La migrazione sanitaria supera il tetto dei cinque miliardi

Nel 2022, la mobilità sanitaria interregionale ha raggiunto un livello record di 5,04 miliardi di euro, registrando un incremento del 18,6% rispetto al 2021.
I dati raccolti dalla Fondazione Gimbe nel Report sulla mobilità sanitaria 2022 confermano l’accentuarsi delle disuguaglianze territoriali, con un massiccio flusso di pazienti e risorse economiche dal Sud verso il Nord Italia, in particolare verso Lombardia, Emilia-Romagna e Veneto, le Regioni più attrattive in termini di offerta sanitaria.

Il presidente della Fondazione Gimbe Nino Cartabellotta fa notare che questa mobilità non è una libera scelta ma una necessità dettata dalle diseguaglianze nei SSR. Sempre più cittadini sono costretti a spostarsi per ricevere cure adeguate, con conseguenze economiche e sociali rilevanti.

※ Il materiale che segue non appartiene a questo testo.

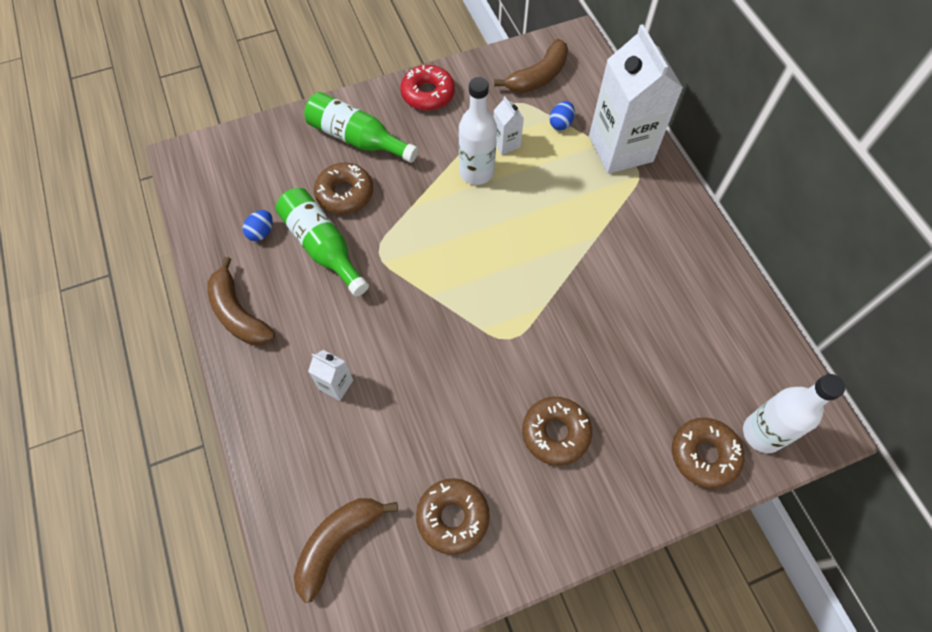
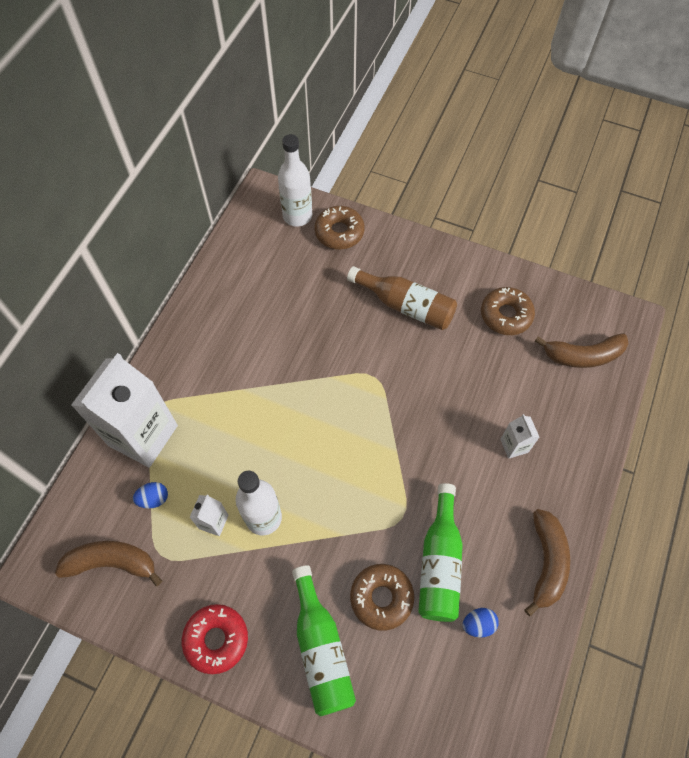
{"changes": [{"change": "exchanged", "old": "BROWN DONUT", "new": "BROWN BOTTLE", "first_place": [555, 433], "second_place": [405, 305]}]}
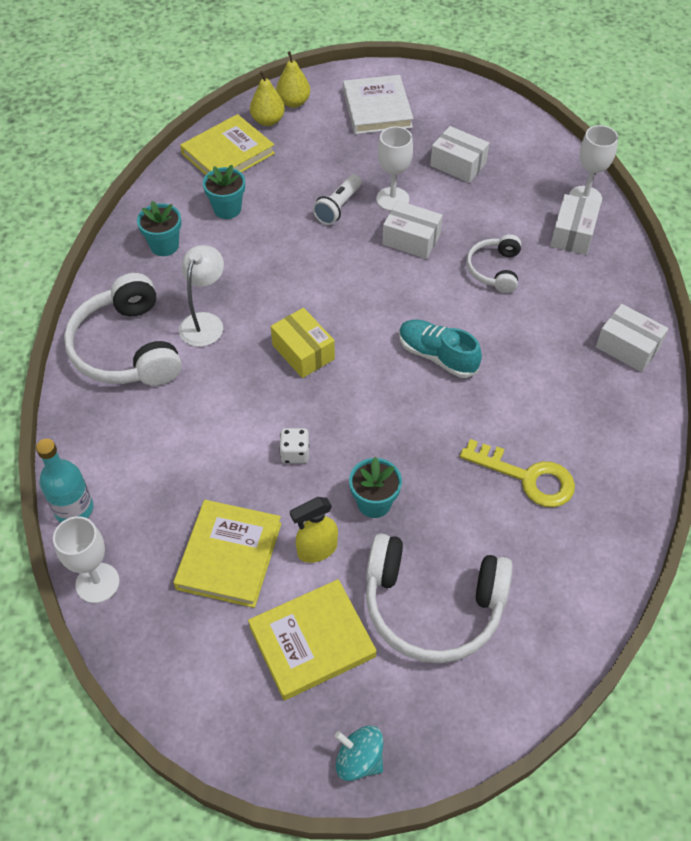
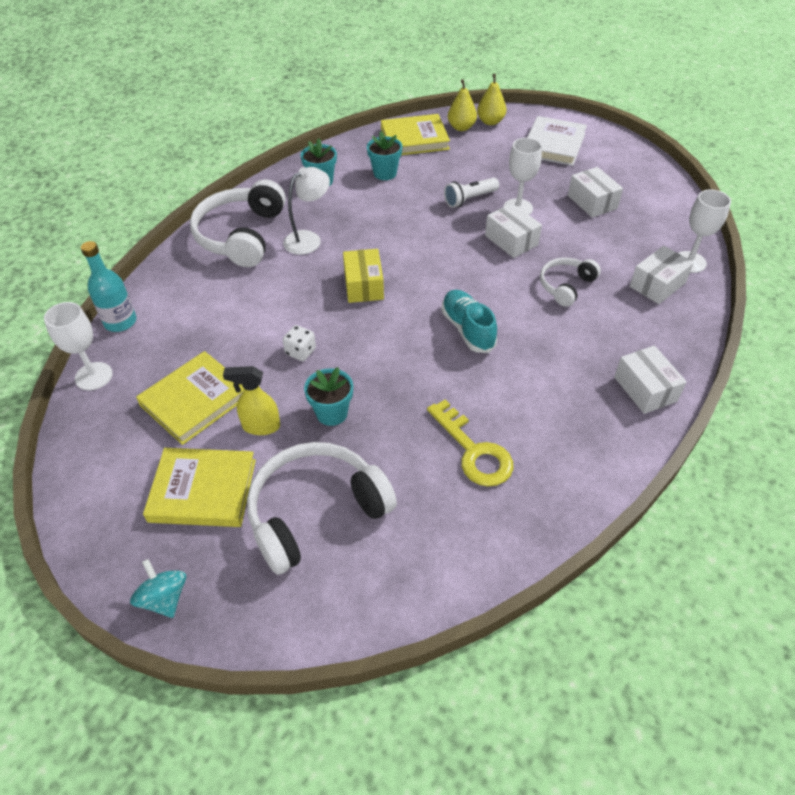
{"changes": [{"change": "spun", "old": "WHITE HEADPHONES", "first_place": [432, 606], "second_place": [316, 512], "degrees": 105}]}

Flussi economici e squilibri territoriali

Le Regioni Lombardia, Emilia-Romagna e Veneto assorbono il 94,1% del saldo attivo della mobilità sanitaria, ossia la differenza tra le risorse ricevute per curare pazienti provenienti da altre Regioni e quelle versate per cittadini emigrati altrove per curarsi. D’altro canto, Abruzzo, Calabria, Campania, Sicilia, Lazio e Puglia sono le più penalizzate, contribuendo per il 78,8% al saldo passivo.

Cartabellotta avverte che questa situazione, già critica, rischia di aggravarsi ulteriormente con l’approvazione della legge sull’autonomia differenziata. Senza adeguati correttivi, tale riforma potrebbe cristallizzare e legittimare le diseguaglianze, minacciando l’universalità del SSN.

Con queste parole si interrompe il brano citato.